人IL-2与EB病毒LMP1融合基因重组BCG的构建与表达

Construction and expression of rBCG with a fusion gene consisting of human IL-2 and Epstein-Barr virus LMP1

目的构建并鉴定人IL-2与EB病毒LMP1融合基因重组BCG(卡介苗)。方法利用RT-PCR从EB病毒阳性的B95-8细胞中获得去除致癌部分的LMP1基因,与扩增的IL-2通过overlap-PCR扩增获得融合基因。将融合基因连接到穿梭表达质粒pMV261,进行酶切、PCR及测序鉴定。重组质粒经电转导入BCG,通过Western blot鉴定目标抗原在rBCG中的表达。结果 PCR扩增获得453bp IL-2和1 225bp LMP1,利用overlap-PCR获得1 623bp的融合基因,通过电转仪将重组质粒导入BCG感受态细胞,构建的重组质粒能够在BCG中表达相对分子质量为5.7×104的目的蛋白,Western blot显示该蛋白能被兔IL-2单抗及鼠LMP1单抗识别。结论构建的rBCG能稳定表达融合蛋白,为rBCG的抗肿瘤作用和抗肿瘤疫苗的研发奠定了基础。

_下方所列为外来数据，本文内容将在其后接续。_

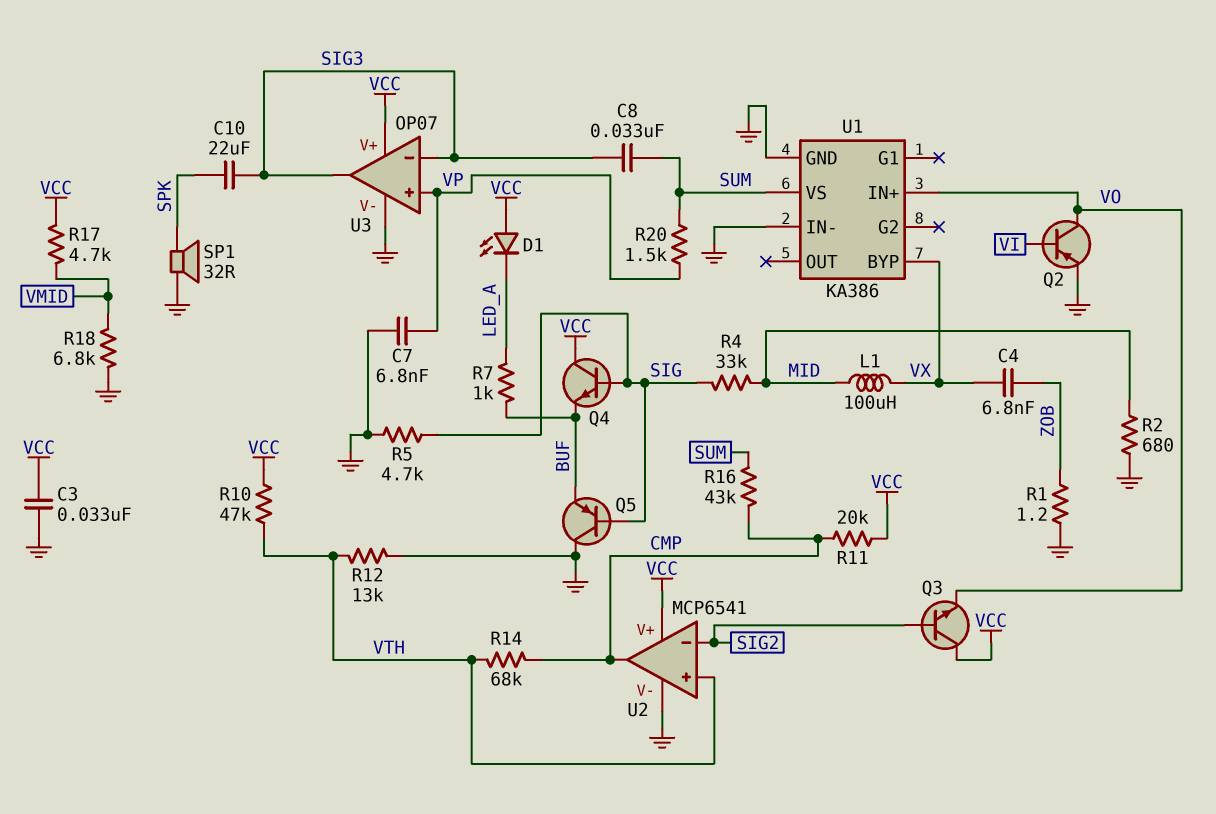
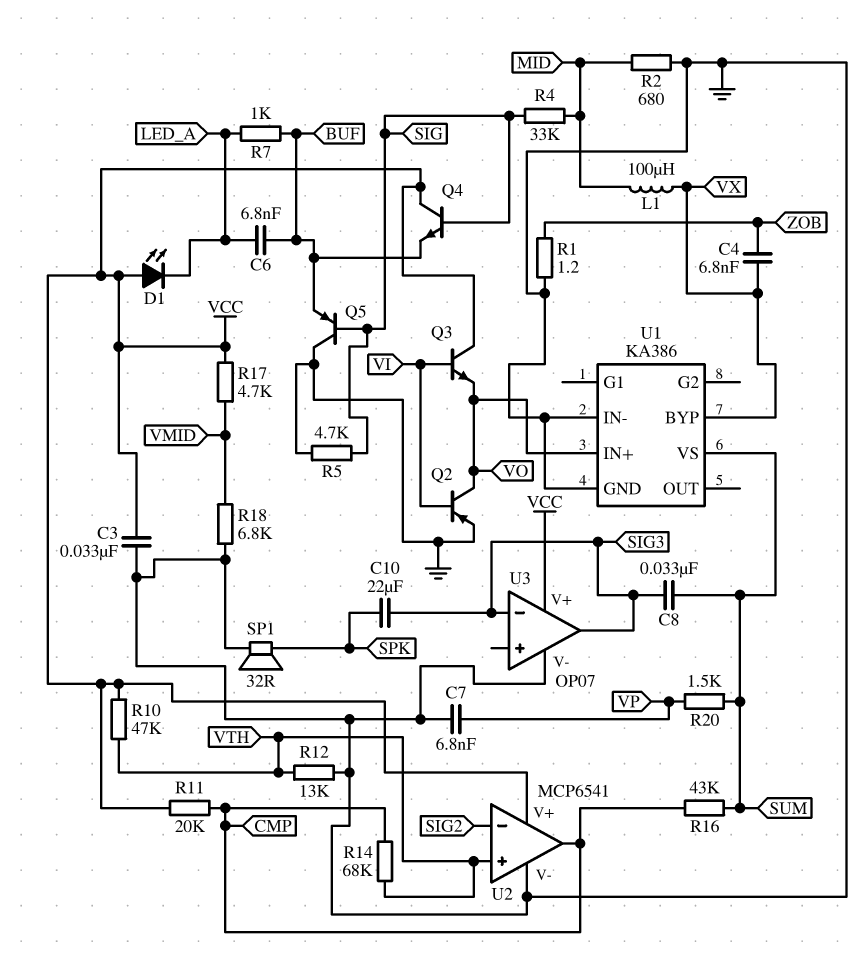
C6: none -> 6.8nF (BUF, LED_A)
Q3: NPN (B SIG2, C VCC, E VO) -> NPN (B VI, C VCC, E VO)
U3 pin in+: VP -> none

Objectives To clone the latent membrane protein 1(LMP1)gene of the Epstein-Barr virus(EBV)with its carcinogenic portions removed and the human IL-2gene,to ligate the target fragments to the shuttle expression vector pMV261,and to transform the recombinant plasmid into BCG in order to obtain recombinant BCG that could stably express LMP1 and IL-2. Methods The LMP1 gene was obtained from EBV-positive B95-8cells,and its carcinogenic portions were removed using RT-PCR.The LMP1 and IL-2genes were amplified to obtain a fusion gene using overlapping PCR.The fusion gene was transformed into the shuttle expression plasmid pMV261 and the recombinant plasmid was identified using enzymatic digestion,PCR,and sequencing.The constructed recombinant plasmid was electrotransposed into BCG,and expression of the recombinant plasmid was identified using Western blotting. Results IL-2with 453 bp and LMP1 with 1,225 bp were obtained via amplification with PCR,and a fusion gene with 1,623 bp was obtained using overlapping PCR.The recombinant plasmid was ligated into BCG competent cells using electroporation.The target protein with a relative molecular mass of 5.7×104 was expressed in BCG,and it was recognized by a rabbit anti-IL-2monoclonal antibody and a mouse anti-LMP1 monoclonal antibody according to Western blotting. Conclusion The constructed rBCG stably expressed the fusion protein,thus laying the foundation for the further study of the antitumor action of rBCG and the development of antitumor vaccines.